Personal information
- Full name: Justine Zulu
- Date of birth: 11 August 1989 (age 36)
- Place of birth: Lusaka, Zambia
- Height: 1.82 m (5 ft 11+1⁄2 in)
- Position(s): Midfielder

Team information
- Current team: Red Arrows

Senior career*
- Years: Team / Apps / (Gls)
- 2005–2007: National Assembly
- 2007–2009: Hapoel Be'er Sheva / 23 / (1)
- 2009–2010: Hapoel Bnei Lod / 31 / (1)
- 2010–2012: Hapoel Rishon LeZion / 50 / (3)
- 2012: Enosis Neon Paralimni / 11 / (0)
- 2012–2013: Lamontville Golden Arrows / 4 / (0)
- 2013: Kabwe Warriors
- 2014–2016: ZESCO United
- 2016–2017: Young Africans
- 2018–: Red Arrows

International career^{‡}
- 2011–: Zambia / 10 / (0)

= Justine Zulu =

Zambian footballer (born 1989)

Justine Zulu (born 11 August 1989) is a Zambian international footballer who plays for Red Arrows, as a midfielder.

==Club career==
Born in Lusaka, Zulu has played club football for National Assembly, Hapoel Be'er Sheva, Hapoel Bnei Lod, Hapoel Rishon LeZion, Enosis Neon Paralimni, Lamontville Golden Arrows, Kabwe Warriors, ZESCO United, Young Africans and Red Arrows.

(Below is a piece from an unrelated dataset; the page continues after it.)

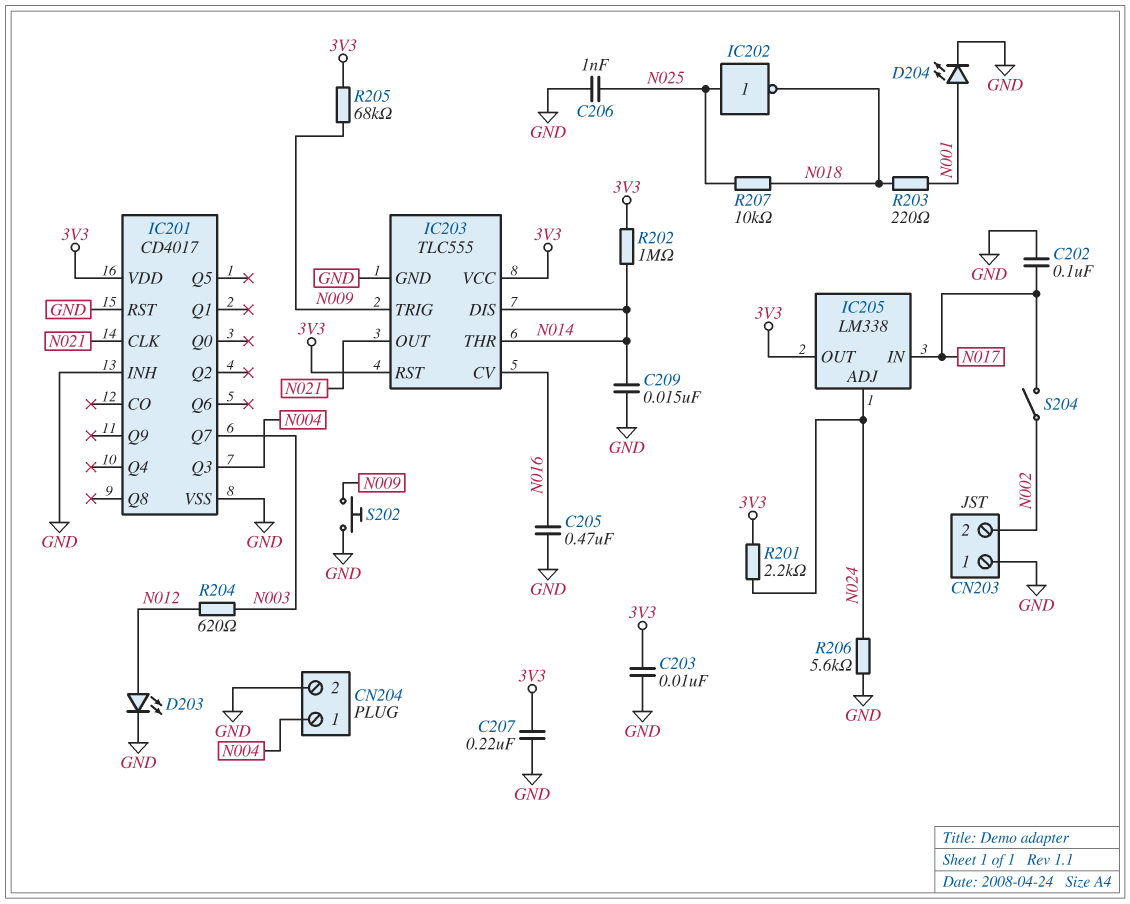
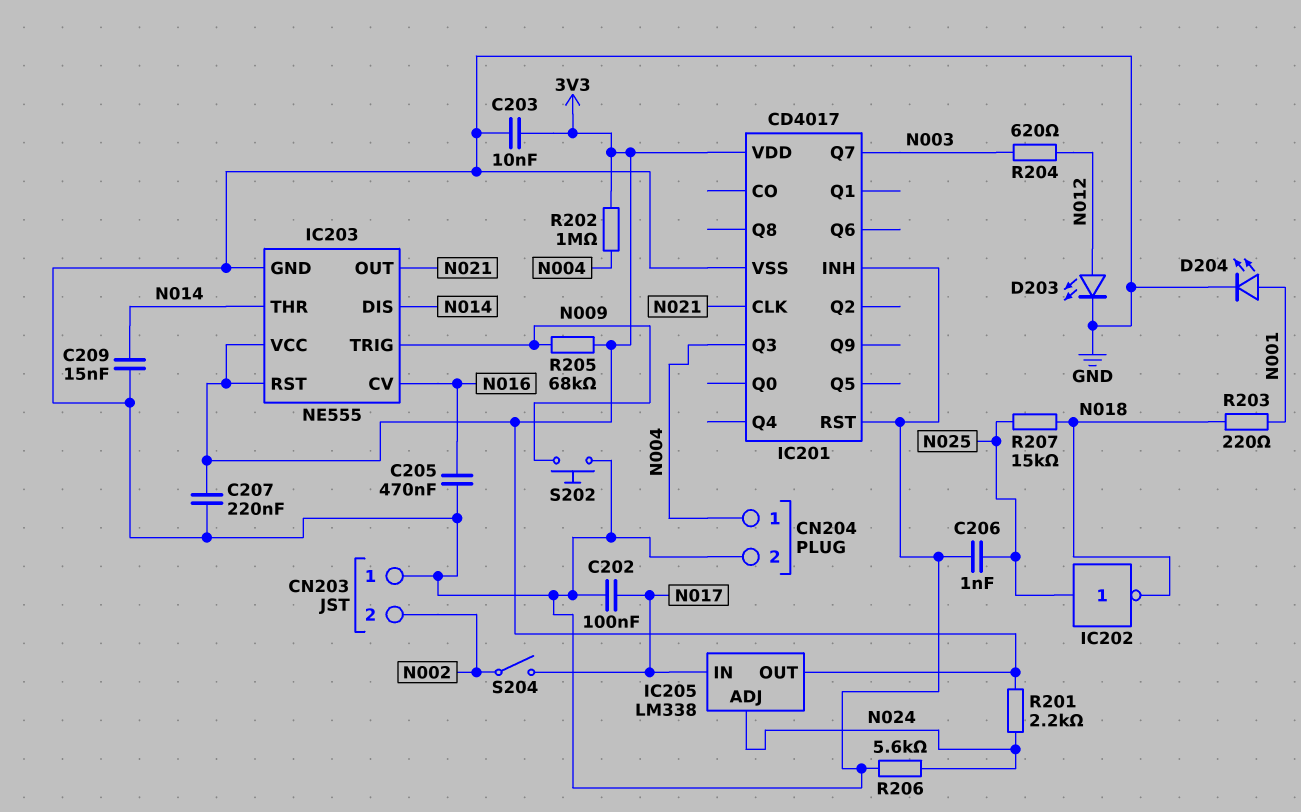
IC203: TLC555 -> NE555
R202: 1M (3V3, N014) -> 1M (3V3, N004)
R207: 10k (N018, N025) -> 15k (N018, N025)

In July 2012, he signed a three-year deal with the South African side Lamontville Golden Arrows. In October 2013, he returned to Zambian League for Kabwe Warriors, signing on a short-term deal. He joined ZESCO United ahead of the 2014 season.

==International career==
He made his international debut for Zambia in 2011. Zulu was a member of the provisional squad at the 2012 Africa Cup of Nations, but did not make the final 23 players.